Code for AntiDIF Antibody-specific discrete Diffusion for Inverse Folding
From our paper Accurate and Diverse Antibody Specific Inverse Folding with Discrete Diffusion.
Paper link: https://www.biorxiv.org/content/10.1101/2025.07.12.664553v1
AntiDIF is built on top of RL-DIF https://github.com/flagshippioneering/pi-rldif
See tutorial.ipynb for a minimal example walkthrough
------- More detailed install tutorial coming soon -------
Clone the repo and create an environment (See requirements in RL-DIF, https://github.com/flagshippioneering/pi-rldif)
In the pi-rldif-ft directory simply run:
python -m run.run
This will run inference for the example antibody 7yxu.pdb
Absolute paths to m_name and example.csv in config.yaml may need to be set. As well as setting the absolute path to 7yxu.pdb in example.csv.
config.yaml is where we can control what data to run inference on and more! For a full breakdown of the parameters in the config see the RL-DIF readme. Here we focus on the parameters needed for inference with custom inputs. Note, you should only have to change the first two parameters listed below. See tutorial.ipynb for more of a walkthrough.
-
custom_pdb_input (str): Path to CSV file that points to PDB files to run inference for. It is recommended to give absolute paths.
-
m_name (str): Path to AntiDIF model checkpoint, it is recommend to change this to the absolute path the ckpt is in on your machine.
-
load_pkl (str) Option to load data from pkl file (default null and data is loaded from CSV) Path to pkl file of RLDIFDataset, or null for CSV loading.
-
protein_mpnn (bool):
Ensure set to False to run AntiDIF -
rldif (bool):
Ensure set to True, this loads the rldif architecture that the weights for AntiDIF are then loaded into -
esmif (bool):
Ensure set to False to run AntiDIF -
dif_large (bool):
Ensure set to False to run AntiDIF -
inference (bool) Ensure this is set to True for inference
Note setting dif_large=True or not providing a m_name will load the base RLDIF weights.
To run inference on custom inputs, a CSV file that gives the PDB paths is required. An example of what this CSV file looks like is given by data/raw_data/sab_test_hpc.csv. And data/raw_data/example.csv. Note that the PDB files the CSV points to only have the heavy and light chain of the antibodies thus, the 2nd row (that tells the model what chains to process) for the PDB IDs in the CSV is ‘all‘, indicating that the model will consider all chains in the PDB file. It is recommended that your PDB files be formatted in the same way. As an example, see data/raw_data/7yxu.pdb.

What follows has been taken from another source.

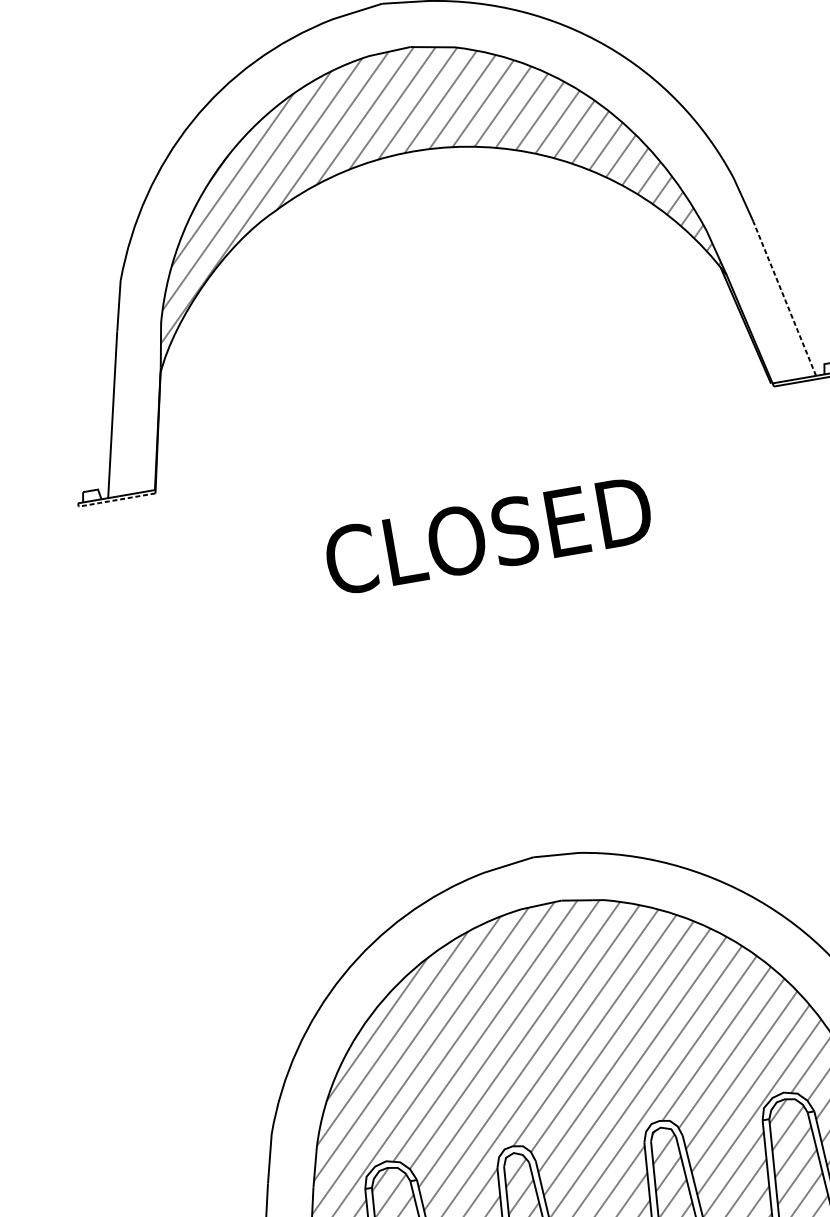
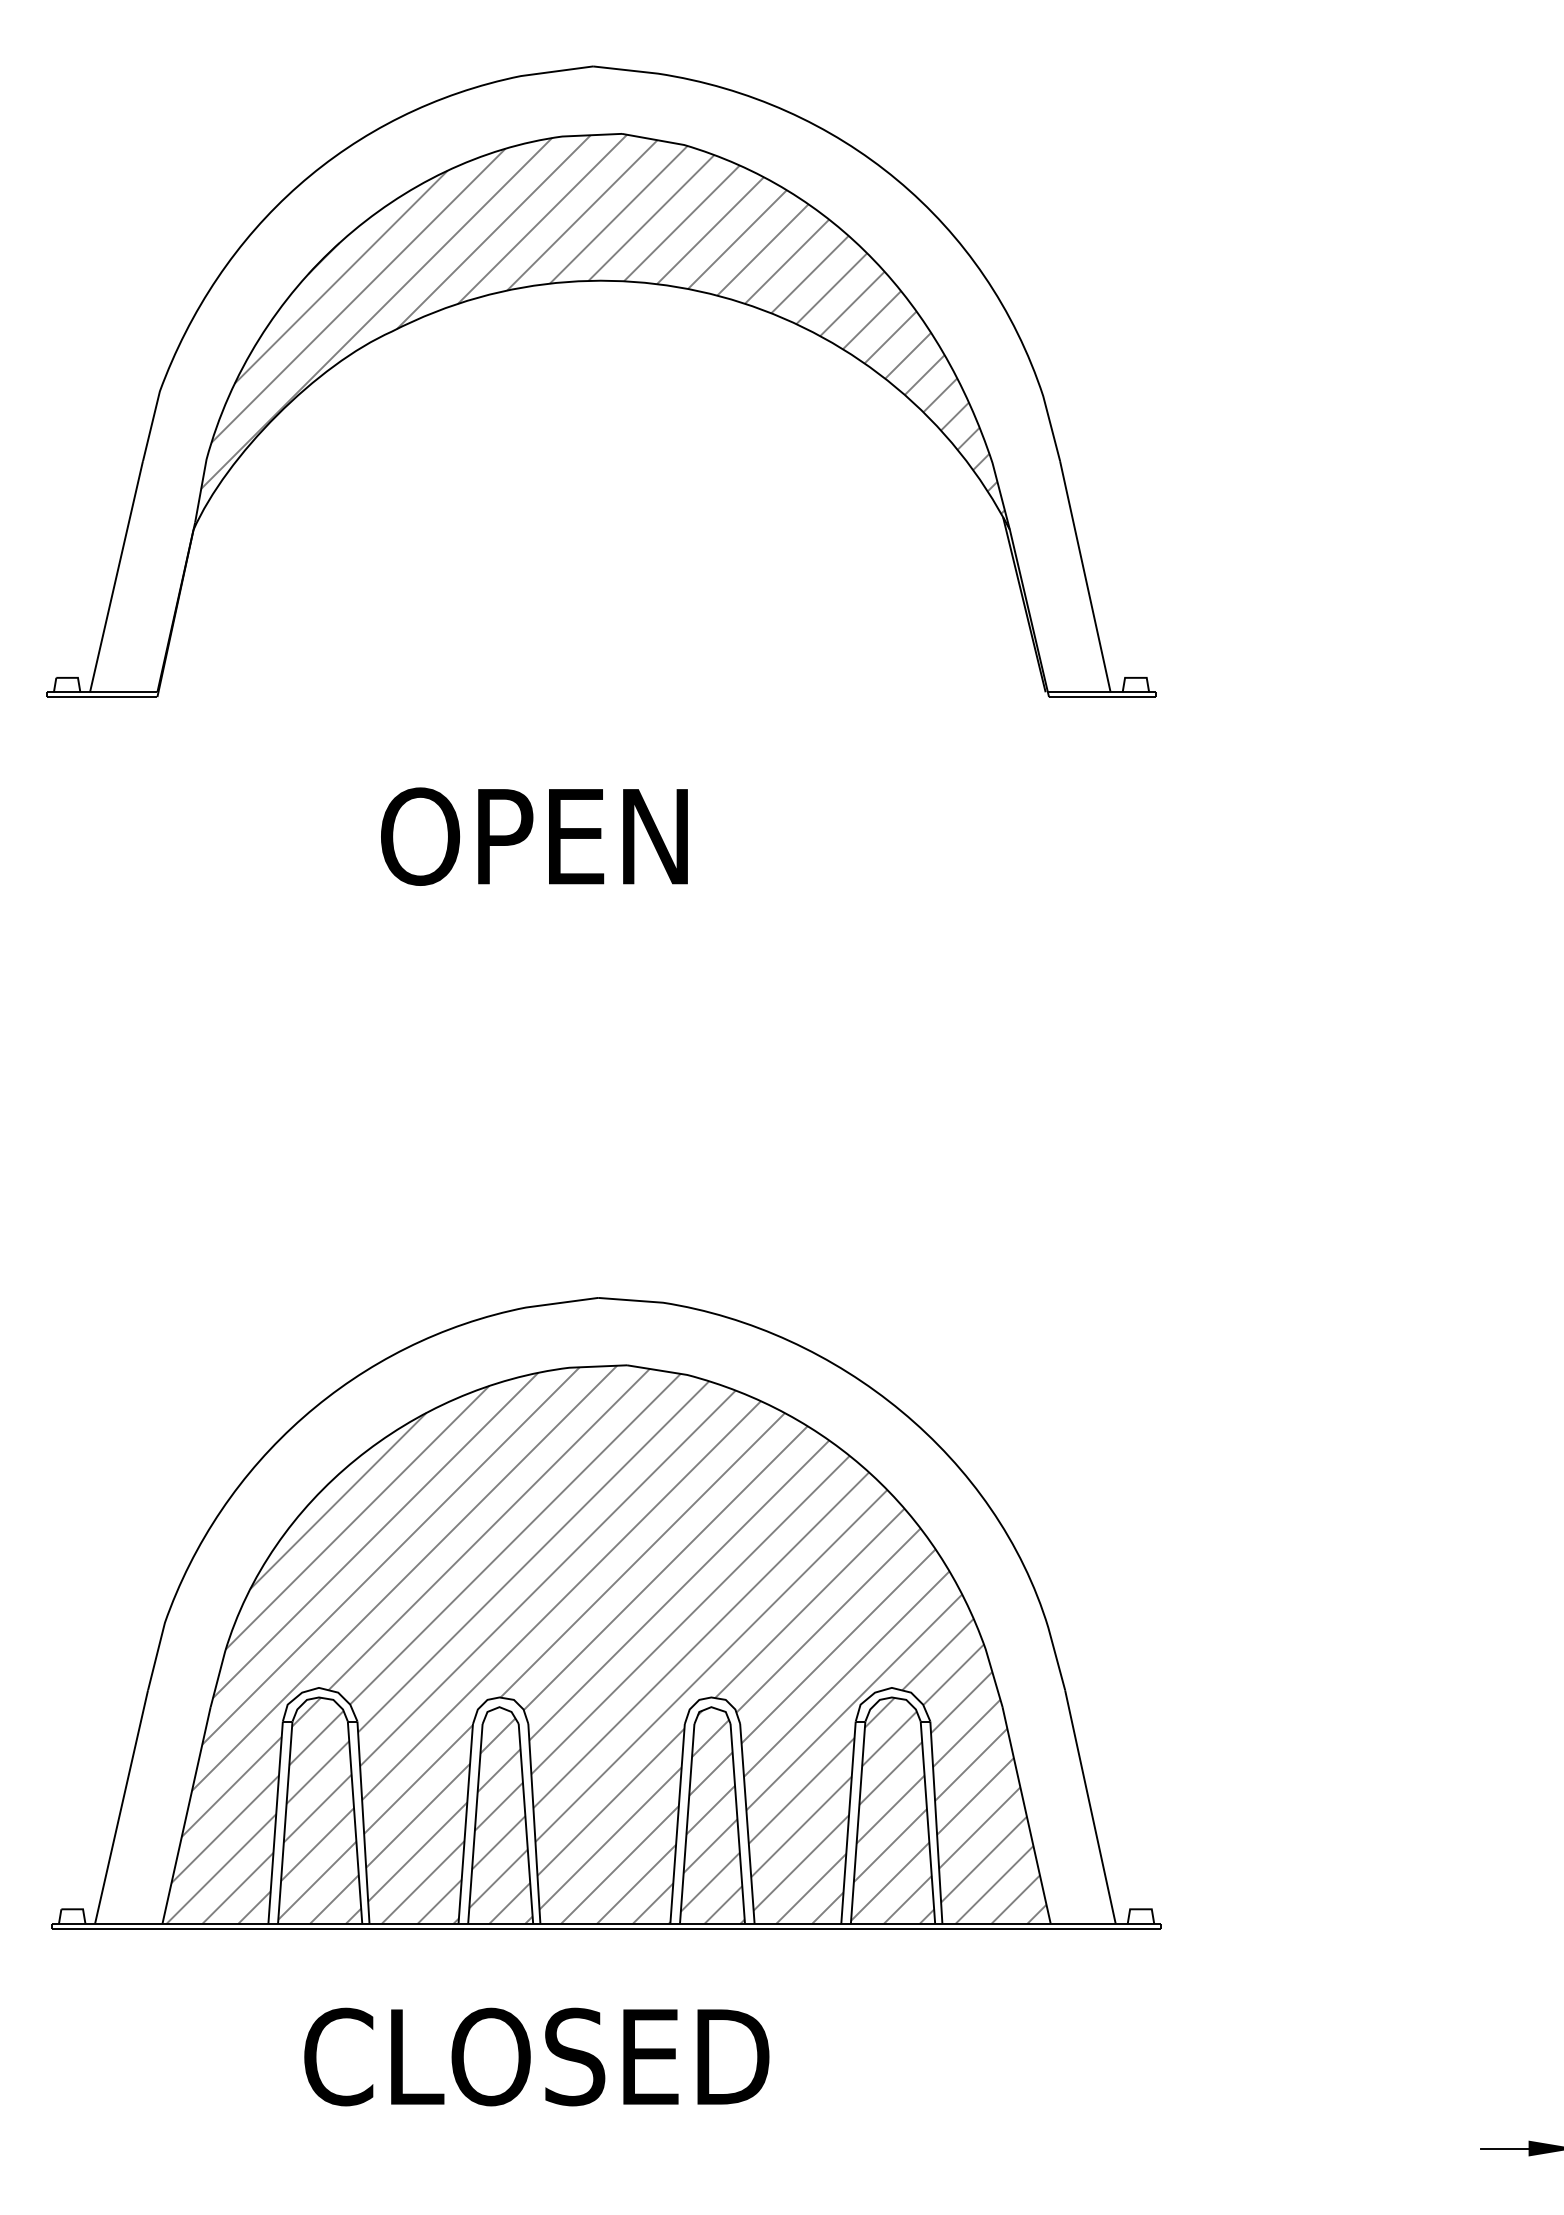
line: (784, 298) -> (1085, 576), dashed -> solid
line: (116, 500) -> (101, 697), dashed -> solid
text: (490, 535) -> (616, 836), CLOSED -> OPEN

Once you have created your custom CSV set the path to it in config.yaml under custom_pdb_input. Then for inference, from the pi-rldif-ft folder run:
python -m run.run
Optionally, you can also more closely follow RL-DIF instructions but with AntiDIF weights. model.ckpt gives the model weights for AntiDIF, once this is downloaded the instructions from the RL-DIF github can be followed for inference by simply swapping the RL-DIF checkpoint for model.ckpt in run.py (in this file state_dict should load in the AntiDIF ckpt).